The Central Office for South Vietnam (COSVN), loosely translated from the Vietnamese Văn phòng Trung ương Cục miền Nam ( literally meaning The Central Bureau of the South), was formed in May 1961 by Major General Trần Lương during the process of merging the southern and central branches of the Lao Động Party into the Central Directorate for the South. Officially known as the Central Executive Committee of the People’s Revolutionary Party, it was tasked with coordinating and directing all National Liberation Front (NLF), People’s Army of Vietnam (PAVN) and People’s Liberation Armed Forces (PLAF) military operations in Central and South Vietnam. It was a sought-after and obsessed-over prize for American and Army of the Republic of Vietnam (ARVN) forces.

Ultimately, however, COSVN remained elusive to capture.

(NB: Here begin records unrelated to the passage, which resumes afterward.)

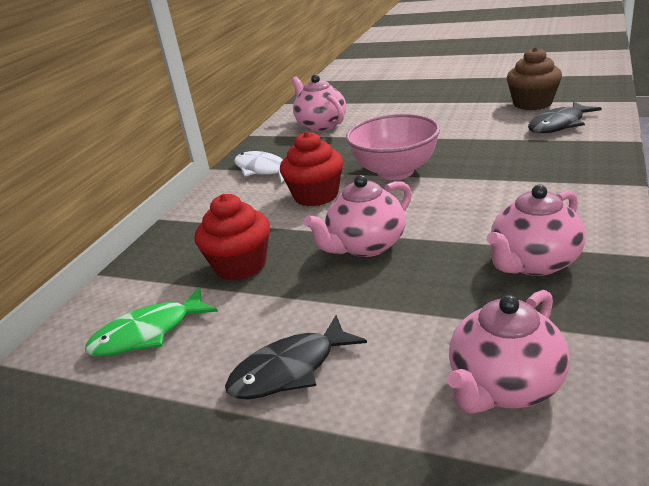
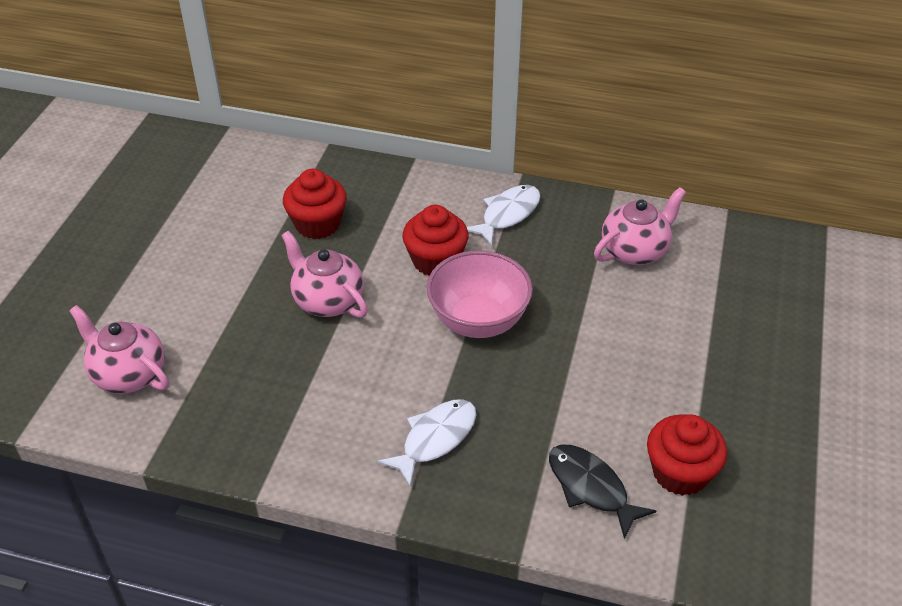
camera: 80 degrees right, 15 degrees up
(148, 333) = (240, 189): green fish -> none
(289, 369) = (178, 267): black fish -> none
(532, 103) = (680, 473): brown cupcake -> red cupcake
(534, 263) = (268, 411): pink teapot -> none
(536, 178) = (435, 439): none -> white fish

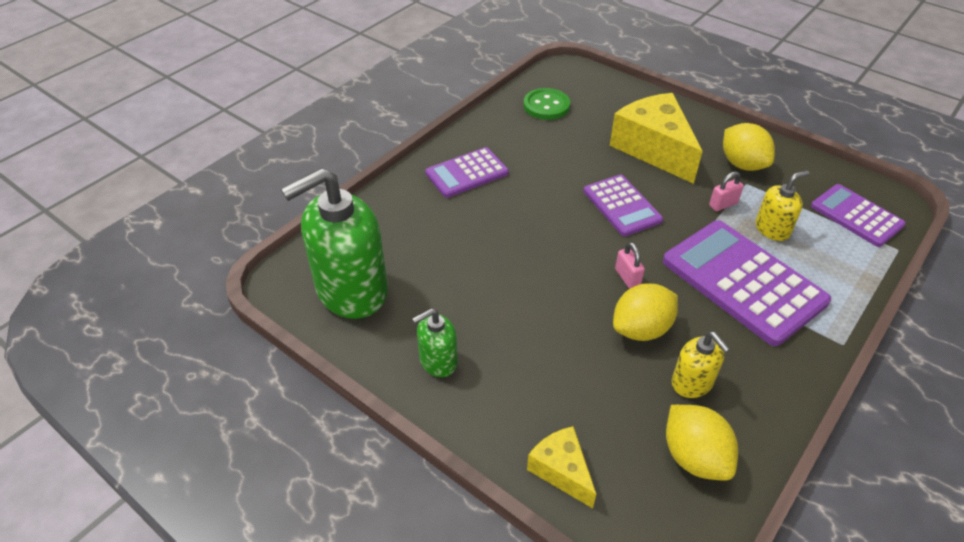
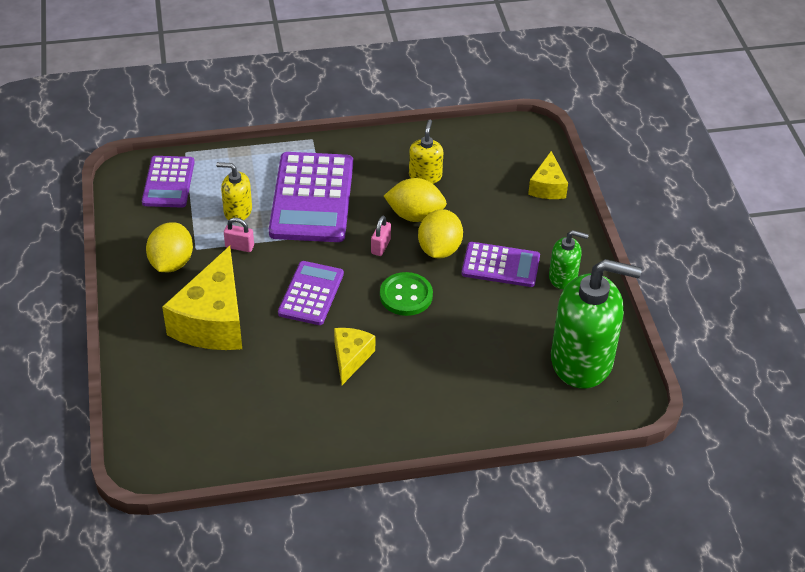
camera: 140 degrees left, 0 degrees up
(467, 173) = (393, 404): purple calculator -> purple calculator (500, 265)
(532, 182) = (351, 358): none -> yellow cheese
(546, 106) = (233, 430): green button -> green button (406, 295)
(694, 457) = (471, 151): yellow lemon -> yellow lemon (439, 249)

Far from the fortified compound Amerian intelligence assumed it to be in order to coordinate such a massive war effort, COSVN was spread over a vast area along Cambodia’s south-east border with Vietnam, relying on the same guerrilla tactics as the troops it oversaw: mobility and surprise.

Map of areas occupied by the Central Office of Vietnam, including areas occupied by the National Liberation Front (NLF) and the Provisional Revolutionary Government of the Republic of South Vietnam (PRG).

During the early 1960s, COSVN was located in South Vietnam’s Tây Ninh Province, northwest of Saigon. During the period 1965–1970, the headquarters was based in and around the large Cambodian Mimot plantation, in what was called the “Fishhook” area on the Vietnamese/Cambodian border. During the Cambodian Campaign of 1970, COSVN moved further west into the interior of Cambodia, to the area around Kratié. Buildings were little more than bamboo huts and members of COSVN usually travelled between different office locations on foot or by bicycle. Bombing raids were ineffective against COSVN, and most special forces dispatched to the area on search and destroy missions wound up killed or returned with heavy casualties.